母の家
駄目よ、あのブローチは。
あれだけは取り返さなければ。
侯爵令嬢だったお祖母様。
伯爵家に嫁いだお母さま。
わたくしは子爵家に嫁ぎ、高位貴族ではなくなってしまった。王族とは結婚できない下位貴族。
お祖母様が王族から賜ったブローチ。
家を継ぐお兄様は家宝だと言った。わたくしは娘が受け継ぐべき物だと主張した。
実家に里帰りしたときに、こっそりいただいてきたのよ。
わたくしの、当然の権利として。
夫に、王族に賜る誉れなどわかるはずがない。
それなのに、よりによって、あのブローチを選ぶなんて。
ああ、もう! たかが娘の結婚式よ。どうしてそこまでお金をかけたの?
……口うるさいマリーリエの式じゃなくなったからだわ。
すぐに、もったいない、無駄遣いだ、予算はいくら以内だの言って。
勝手にキャンセルされた注文もあったわね。
マリーリエが横やりを入れるから、この家に来なくなった商人もいるし、ツケ払いを断る店も出てきて。本当に疫病神。
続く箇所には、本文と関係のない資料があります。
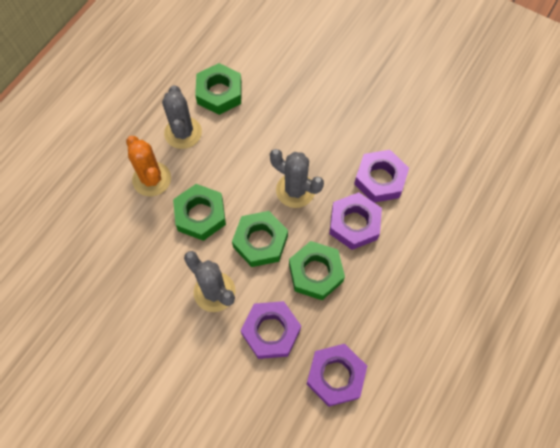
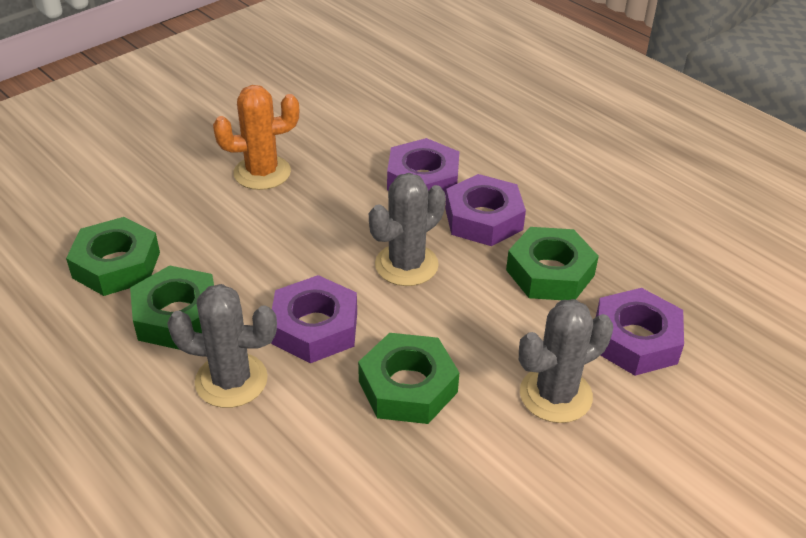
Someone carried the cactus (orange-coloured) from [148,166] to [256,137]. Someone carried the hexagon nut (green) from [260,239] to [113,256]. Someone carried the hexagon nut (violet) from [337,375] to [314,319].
あんな子が家を継いだら、今まで以上に生意気になったでしょうね。
わたくし、息が詰まってしまうわ。
だから、後継者から下ろされるのよ。誰も、認めない。相応しくない。
子どもの頃から、少し頭がいいのを鼻にかけて、母親のわたくしを見下していたわね。
ちょっとした間違いを指摘して。
たかが、子爵令嬢じゃない。
伯爵家出身のわたくしより、劣った生まれ。
なのに、なぜ? 偉そうに。
「子爵夫人らしく、家計のことも考えてください」ですって。
許せない。
そんな可愛げがない子どもでも、わたくしは愛してあげたのに。
友達が少ないのは、本ばかり読んでいるからよ。
だから、本を燃やしてやったわ。
燃えさかる火に手を突っ込んで拾おうとするなんて、案外頭が悪いのね。
そんなことをしたって、遅いわ。一部は救えたとしても、周りは焦げていて、読めないのに。
何だか嫌な臭いがしたわ。肉が焦げたみたいな?
あれから口答えをしなくなった気がする。効果てきめんね。思いついたわたくしは、そうとう頭がいいんじゃないかしら。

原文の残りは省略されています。